On appeal, defendant argues, in part, that any concerns that Babb had for his safety, or the safety of the officer who arrived to assist him, had dissipated by the time that defendant was handcuffed and that the intrusion by Babb into defendant’s pocket was not reasonable under the circumstances. The state responds that

“[t]he officer had several different reasons to conduct a search for officer safety. First, the officer had reasonable suspicion that a felony had been committed, and defendant was walking away from the scene with bulging pockets. That suggests that defendant might easily have concealed stolen property or a weapon in his pocket. Once the officer began a pat-down search, moreover, defendant turned away. He did so twice, and that also triggered safety concerns for Officer Babb.”

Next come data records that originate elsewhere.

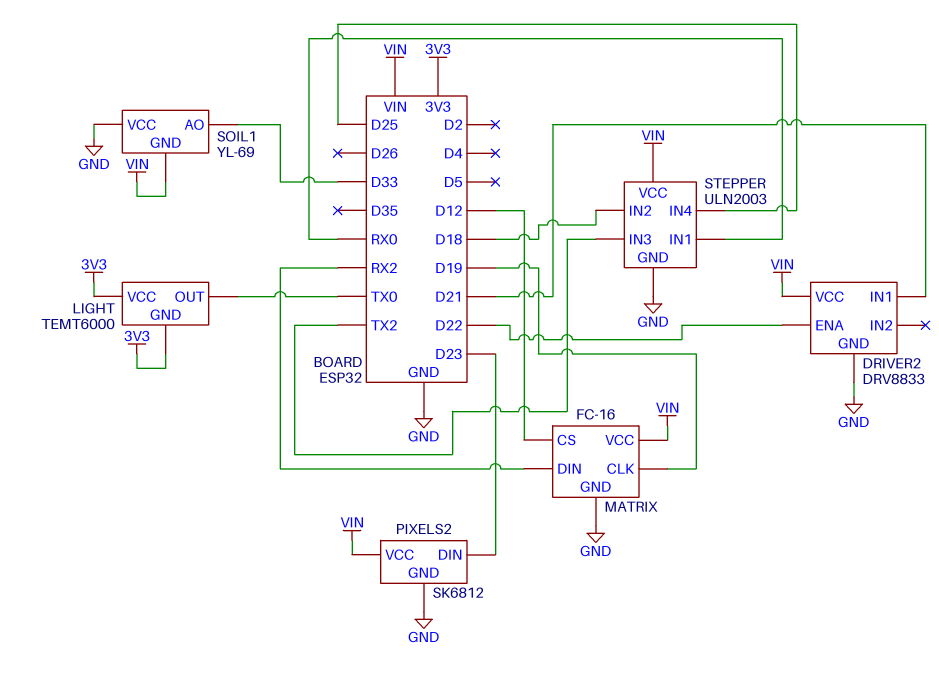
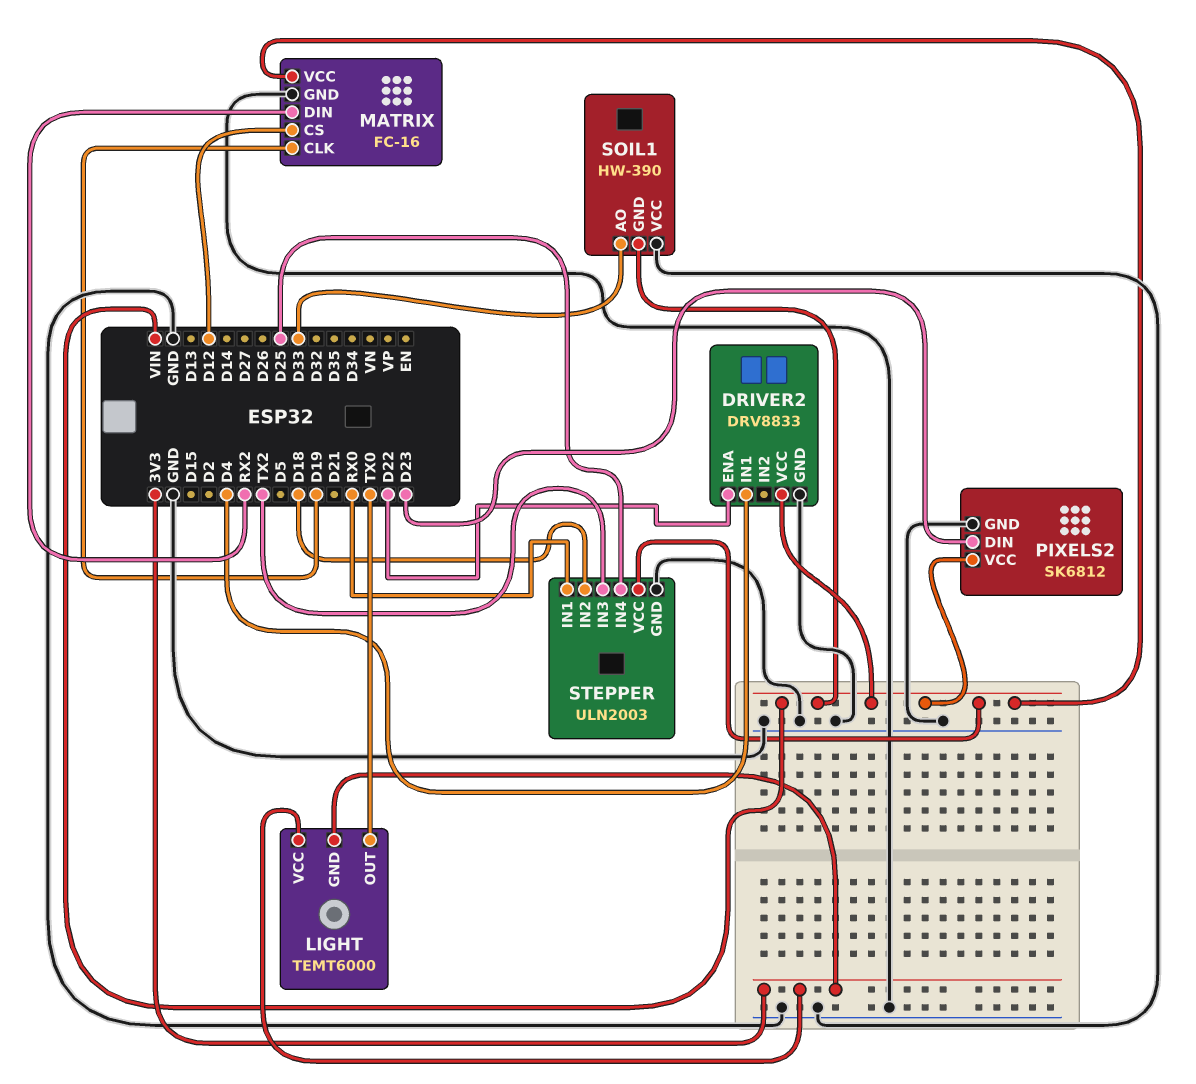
DRIVER2 pin IN1: D21 -> D4
SOIL1: YL-69 -> HW-390

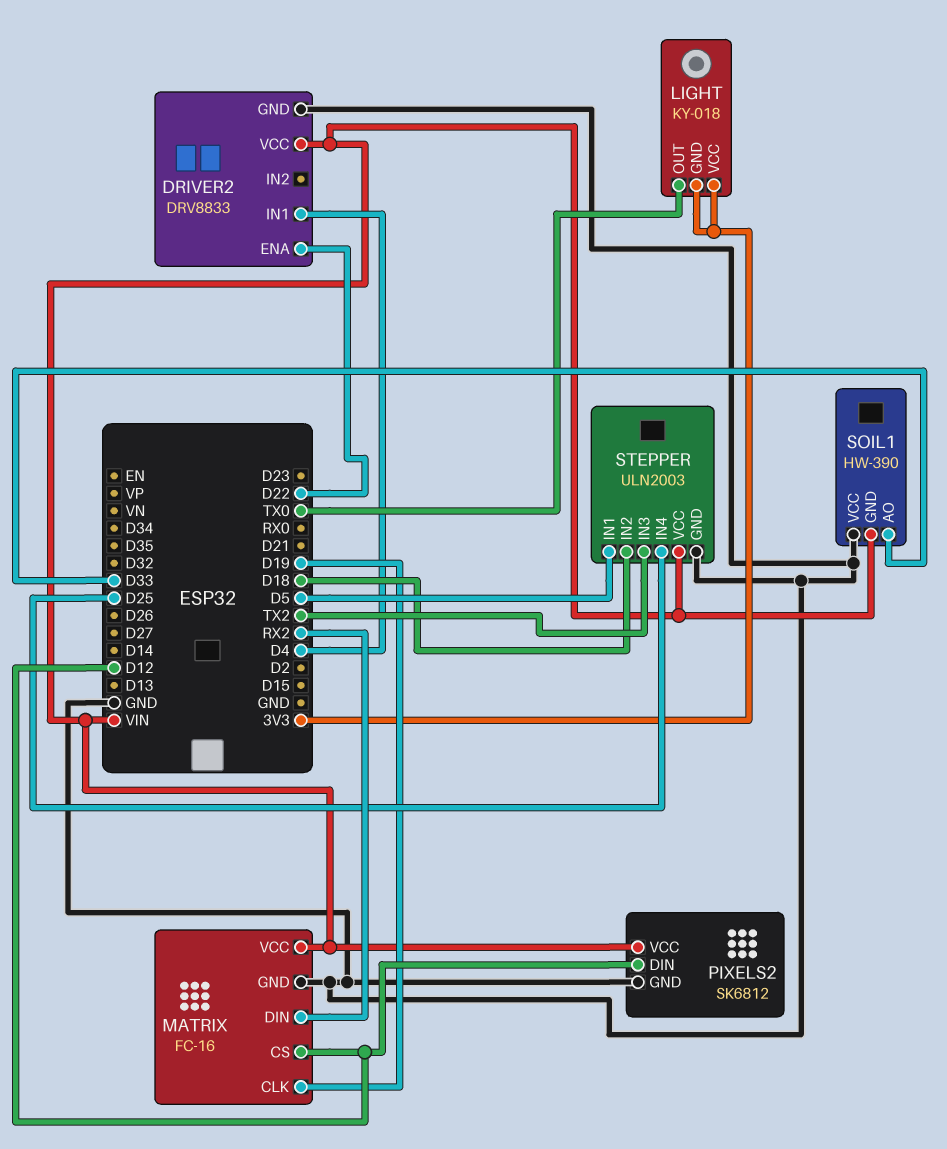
LIGHT: TEMT6000 -> KY-018
PIXELS2 pin DIN: D23 -> D12
STEPPER pin IN1: RX0 -> D5

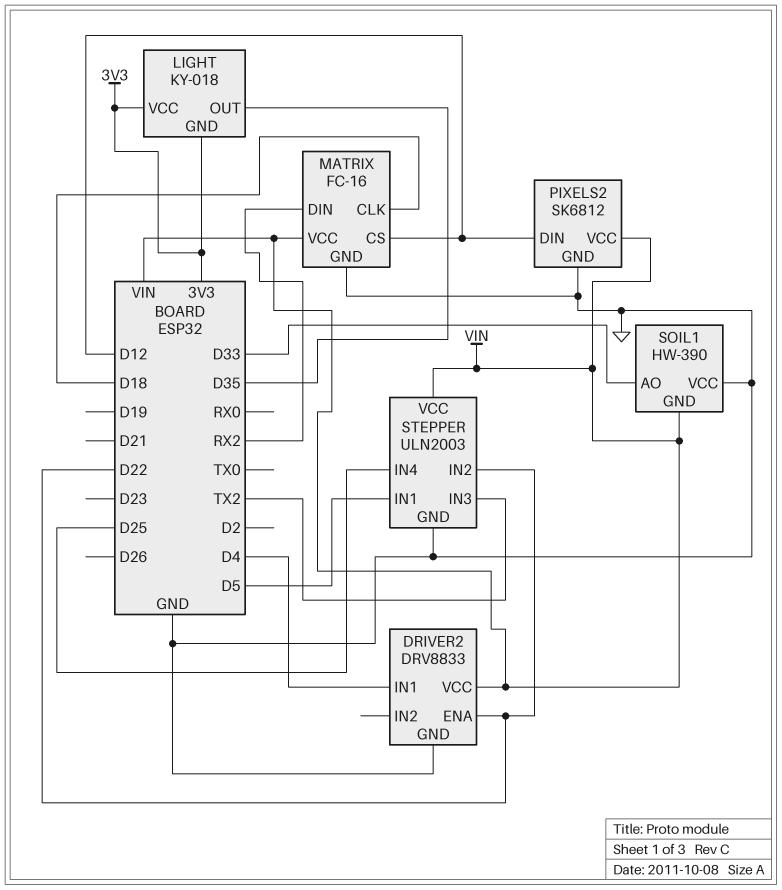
LIGHT pin OUT: TX0 -> D35
MATRIX pin CLK: D19 -> D18
STEPPER pin IN2: D18 -> D22

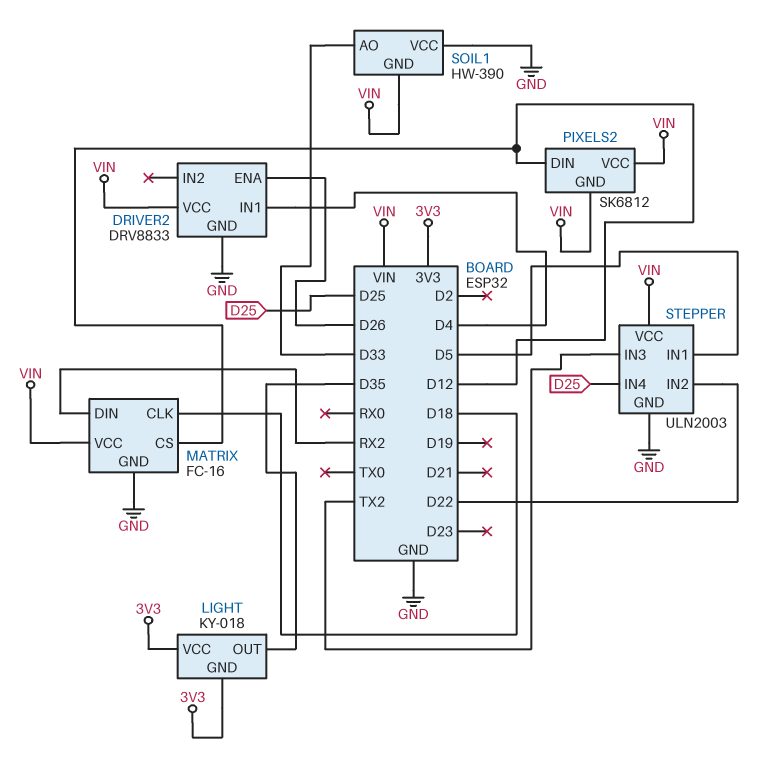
DRIVER2 pin ENA: D22 -> D26
PIXELS2 pin GND: GND -> VIN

(Transcript references omitted.)

The governing rule regarding searches pursuant to officer safety concerns was expressed by the Supreme Court in State v. Bates, 304 Or 519, 524, 747 P2d 991 (1987):

“Article I, section 9, of the Oregon Constitution, does not forbid an officer to take reasonable steps to protect himself or others if, during the course of a lawful encounter with a citizen, the officer develops a reasonable suspicion, based upon specific and articulable facts, that the citizen might pose an immediate threat of serious physical injury to the officer or to others then present.”

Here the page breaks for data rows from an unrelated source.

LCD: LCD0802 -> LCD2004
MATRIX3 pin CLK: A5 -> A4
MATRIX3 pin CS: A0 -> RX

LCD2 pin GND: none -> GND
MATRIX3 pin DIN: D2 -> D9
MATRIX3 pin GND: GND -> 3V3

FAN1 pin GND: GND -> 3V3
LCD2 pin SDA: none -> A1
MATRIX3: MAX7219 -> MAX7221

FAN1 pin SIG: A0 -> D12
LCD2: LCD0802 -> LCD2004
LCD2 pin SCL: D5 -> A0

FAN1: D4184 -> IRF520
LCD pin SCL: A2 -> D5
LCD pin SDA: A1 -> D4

The test inquires “whether the precautions taken were reasonable under the circumstances as they reasonably appeared at the time that the decision was made[,]” id. at 524-25, and requires consideration of both the nature and extent of the perceived danger and the degree of intrusion resulting from the officer’s conduct, id. at 526. Also,

“it is not our function to uncharitably second-guess an officer’s judgment. A police officer in the field frequently must make life-or-death decisions in a matter of seconds. There may be little or no time in which to weigh the magnitude of a potential safety risk against the intrusiveness of protective measures. An officer must be allowed considerable latitude to take safety precautions in such situations.”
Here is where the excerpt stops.